1. Mining/Building Materials Industry (High Impact + Severe Wear)
Crushing Equipment: Welded wear-resistant liners, jaw plates, cone crusher walls, and impact plates for crushers (to combat impact and abrasive wear during ore crushing);
Conveying Equipment: Rubber lagging for conveyor belt pulleys and hopper/chute liners (to mitigate impact and sliding wear caused by falling materials);
Grinding Equipment: Welded wear-resistant liners for ball mills and coal mills (to mitigate abrasive wear caused by steel balls and materials).
2. Construction Machinery Industry (Mobile Wear + Impact)
Excavators: Excavator bucket teeth, bucket floors, and ripper tooth tips (intensive wear from contact with gravel/rock and impact from excavation);
Shovel-moving equipment: Loader buckets, bulldozer blades, and motor grader blades (sliding wear from earthmoving/mining operations);
Compactors: Roller wheel rims (friction wear from road/site compaction)
3. Power/Energy Industry (Wear Resistance + Heat/Corrosion Resistance)
Thermal/Biomass Power Generation: Coal Mill Wear Plates, Coal Feeder Chutes, and Coal Drop Pipes (Coal/Biomass Pellets are subject to wear; some cladding linings must withstand temperatures of 300-500°C);
New Energy (Wind/Hydropower): Wind Turbine Gearboxes and Hydropower Gate Guide Rails (Low wear and high reliability requirements require cladding wear plate layers to enhance surface hardness);
4. Metallurgy/Chemical Industry (Wear Resistance + Corrosion Resistance / High Temperature)
Metallurgy: Blast furnace bells/hoppers, converter oxygen lance nozzles, continuous casting rollers (high temperature resistance + corrosion wear from molten steel/slag);
Chemical Industry: Acid/alkali material conveying pipelines, reactor linings, and agitator impellers (wear-resistant layer must be compatible with acid and alkali corrosion, such as nickel-based alloy overlay);
Non-ferrous Metals: Copper/aluminum ore flotation machine impellers and conveyor chutes (slurry erosion wear + mild corrosion)

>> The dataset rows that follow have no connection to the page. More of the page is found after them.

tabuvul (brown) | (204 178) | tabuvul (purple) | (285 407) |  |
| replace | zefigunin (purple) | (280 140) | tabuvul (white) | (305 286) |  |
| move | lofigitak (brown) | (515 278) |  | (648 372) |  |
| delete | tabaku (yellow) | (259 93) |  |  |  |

5. Transportation/Port Industry (Heavy-Load Wear)
Ports and terminals: Ship unloader hoppers and stacker/reclaimer boom liners (to protect against impact wear from ore/coal loading and unloading);
Mining transportation: Wear-resistant plates for mining truck bed panels and dump truck buckets (to protect against sliding wear from heavy-loaded materials and reduce deformation);
Rail transportation: Turnout rails and wheel treads (to protect against long-term friction wear and extend service life through weld repair).

6. General Machinery Industry (Local Wear Reinforcement)

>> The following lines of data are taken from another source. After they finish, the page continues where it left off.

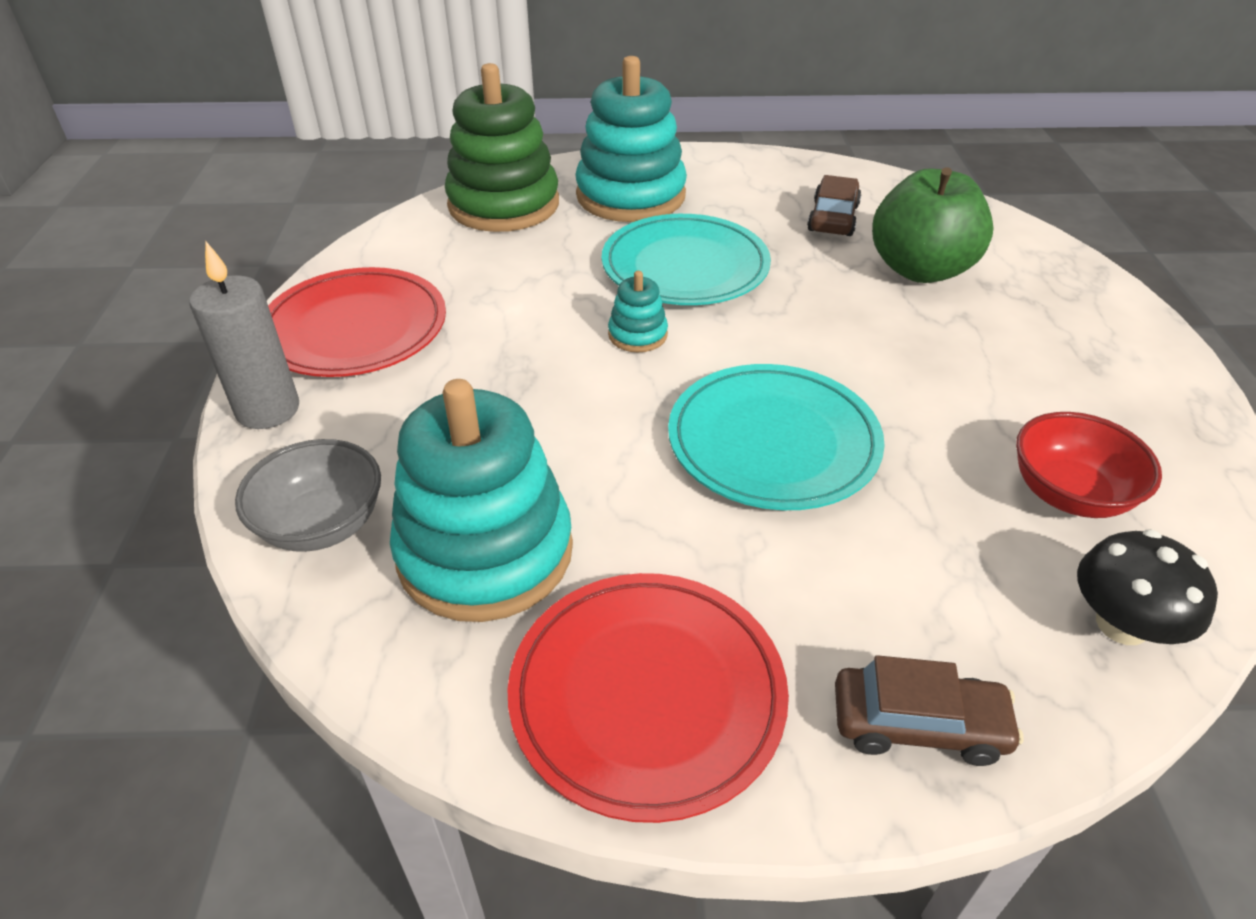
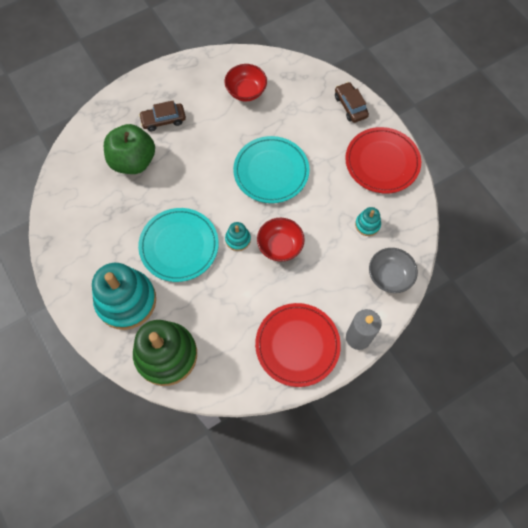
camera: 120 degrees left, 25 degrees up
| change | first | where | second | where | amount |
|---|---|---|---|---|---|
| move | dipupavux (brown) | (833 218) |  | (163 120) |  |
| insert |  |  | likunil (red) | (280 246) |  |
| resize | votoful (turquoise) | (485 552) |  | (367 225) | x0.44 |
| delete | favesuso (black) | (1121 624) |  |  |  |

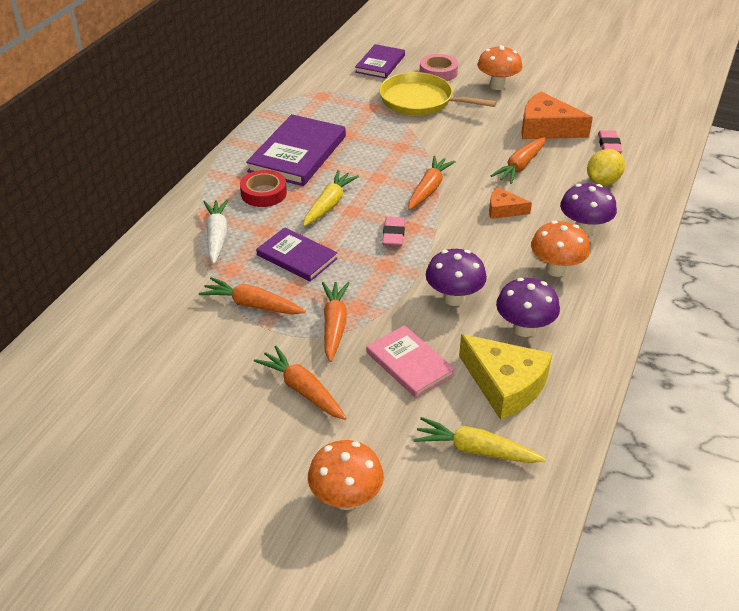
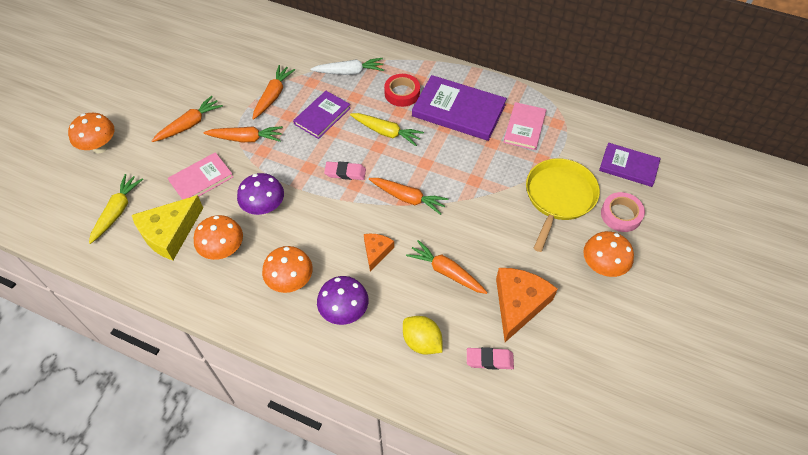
camera: 90 degrees right, 15 degrees up
| change | first | where | second | where | amount |
|---|---|---|---|---|---|
| recolor | favesuso (purple) | (524 329) | favesuso (orange) | (224 250) |  |
| insert |  |  | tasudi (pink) | (524 127) |  |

Pumps and Valves: Slurry pump bodies/impellers, stop valve sealing surfaces (fluid erosion + solid particle wear);
Machine Tools: Machine tool guides, die cutting edges (Local wear from metal cutting/stamping; repair with cladding wear plates instead of complete replacement)
Wherever there is a tendency to wear and where long-term durability is required, it is appropriate to use cladding wear-resistant plates - this not only reduces the overall equipment cost (no need to use expensive wear-resistant steel throughout), but also specifically increases the life of key parts.